L’ultima corrispondenza – sempre nell’ambito della suggestione – tra i due attentati si può rinvenire nella sequenza temporale. L’attentato ad Abe è avvenuto nel giorno in cui ha avuto inizio il G20 dei ministri degli Esteri a Bali; quello contro Khan ad alcuni giorni dal G20 ufficiale, quando a Bali si incontreranno i Capi di Stato del G-20 (inizierà a metà novembre).
Evidentemente il G20 asiatico non sta portando fortuna agli uomini politici asiatici.
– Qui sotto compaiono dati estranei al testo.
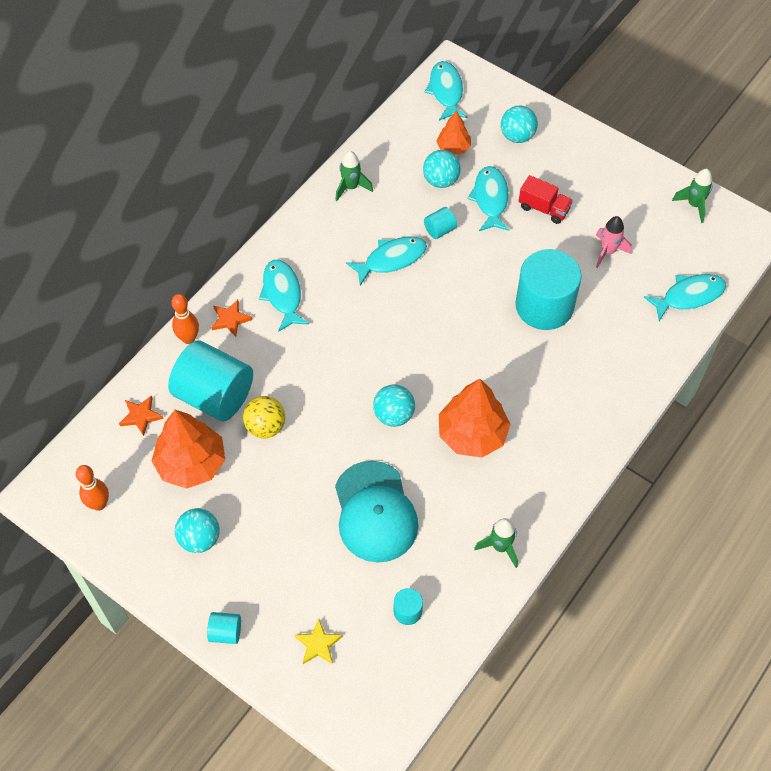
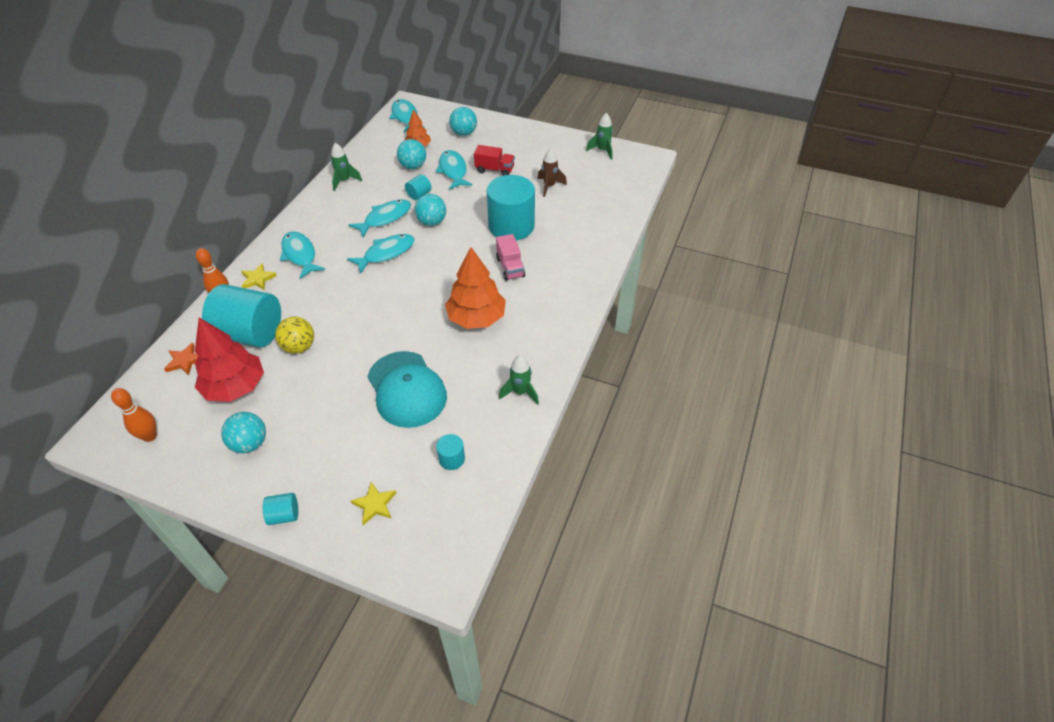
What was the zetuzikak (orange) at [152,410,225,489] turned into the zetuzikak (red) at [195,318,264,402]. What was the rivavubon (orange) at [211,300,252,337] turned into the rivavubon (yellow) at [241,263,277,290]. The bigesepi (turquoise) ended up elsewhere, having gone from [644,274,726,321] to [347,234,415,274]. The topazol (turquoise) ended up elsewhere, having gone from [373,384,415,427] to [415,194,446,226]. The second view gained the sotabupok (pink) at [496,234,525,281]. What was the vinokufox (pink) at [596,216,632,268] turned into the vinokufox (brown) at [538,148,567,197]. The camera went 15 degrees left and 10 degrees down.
Un vero peccato perché il summit indonesiano, a differenza dei precedenti, potrebbe avere una certa rilevanza.
Lo scrive David Ignatius sul Washington Post, che spiega come potrebbe essere l’occasione per un appeasement Usa – Cina, ma anche un’occasione per una qualche distensione tra Washington e Mosca.
È arduo che nell’occasione si possa raggiungere un accordo di pace in Ucraina, ma, secondo Ignatius, si potrebbe trovare un’intesa tra le due potenze per scongiurare i rischi incombenti di un conflitto nucleare.
Sulla possibilità che il G20 possa dare qualche segnale di speranza sul confronto Usa – Russia abbiamo scritto in note pregresse, nelle quali scrivevamo che una carta che le due potenze potrebbero giocare come segno visibile che il dialogo è possibile è la liberazione di Brittney Griner, l’americana ristretta in una prigione russa.
Un piccolo indizio che conforta, almeno al momento, quanto abbiamo scritto, è la notizia, proveniente dalla Casa Bianca, che alcuni funzionari degli Stati Uniti sono stati autorizzati a visitare la Griner in Russia. Vedremo.